--- DATASET ENTRIES ---
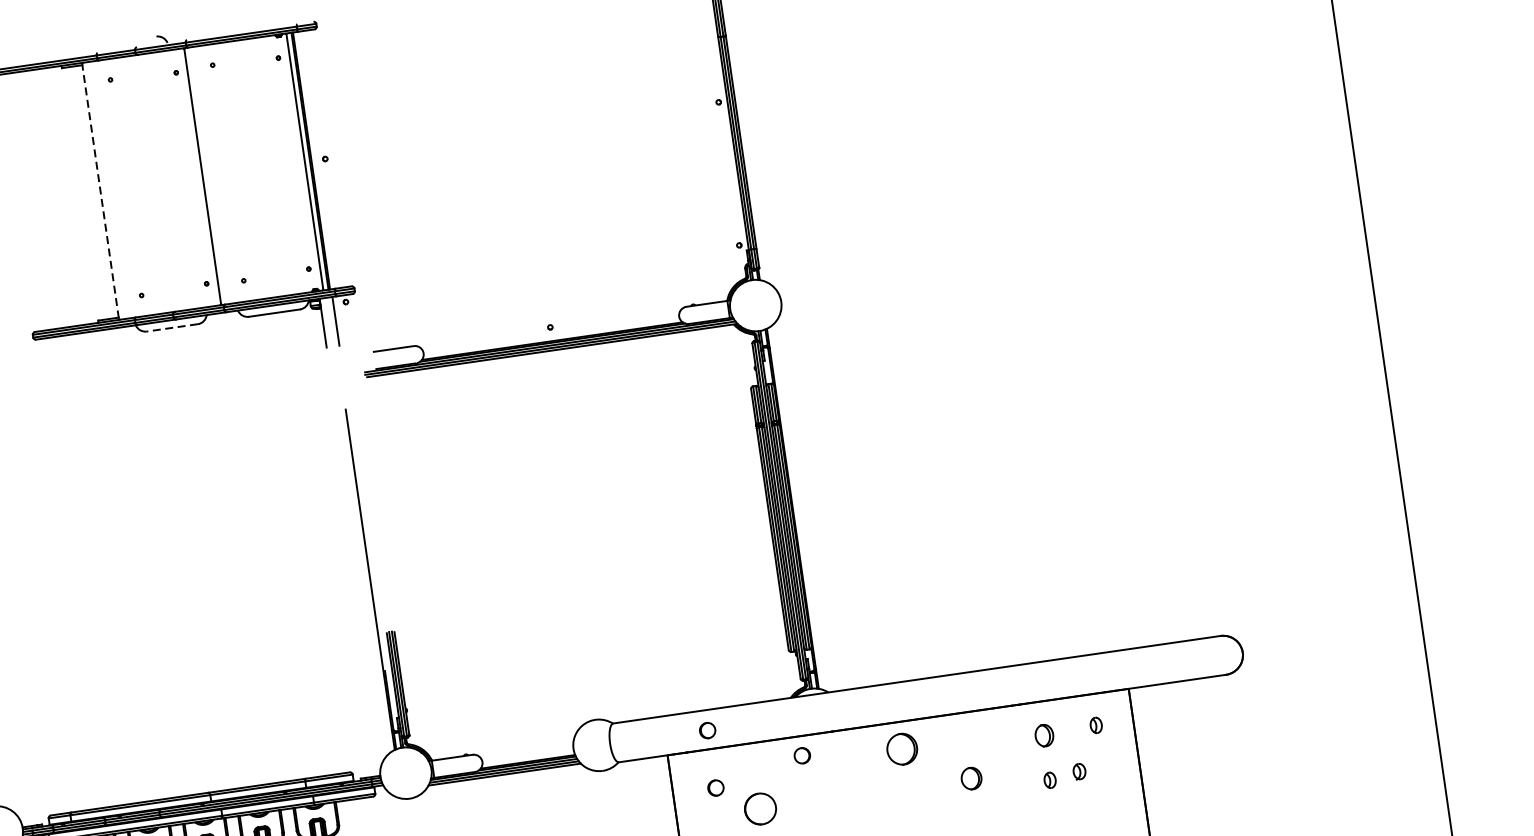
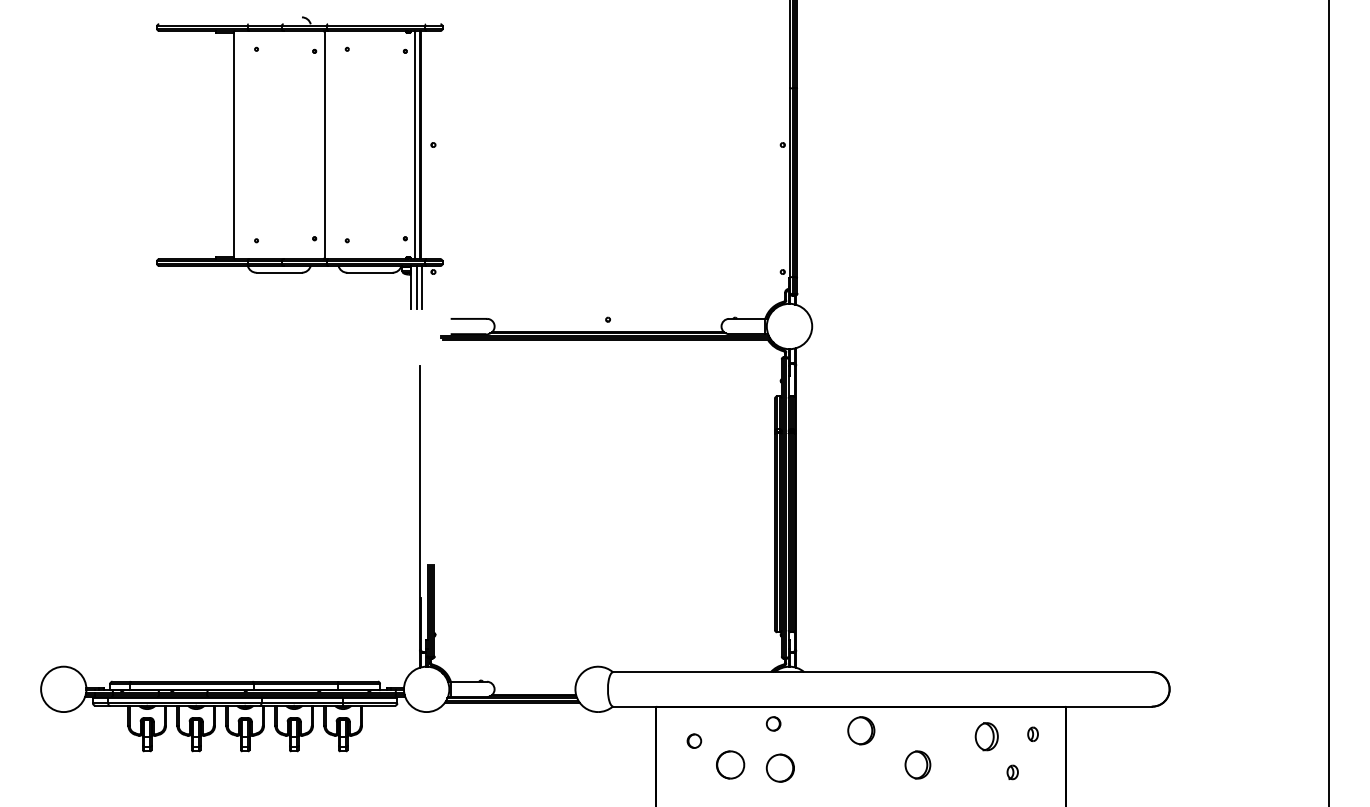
line: (100, 191) -> (233, 145), dashed -> solid
line: (329, 322) -> (416, 287), added
line: (172, 327) -> (279, 272), dashed -> solid
part: (707, 729) -> (694, 689), removed
part: (1044, 735) -> (986, 736), size x1.43
part: (970, 778) -> (917, 764), size x1.43
part: (1049, 779) -> (985, 775), removed
part: (816, 803) -> (779, 767), added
---
### AIM OF THE TASK
Starting at the line that contains "part: (970, 778) -> (917, 764), size x1.43", quote each remaining line of the entries above, unchanged.

### YOUR SOLUTION
part: (970, 778) -> (917, 764), size x1.43
part: (1049, 779) -> (985, 775), removed
part: (816, 803) -> (779, 767), added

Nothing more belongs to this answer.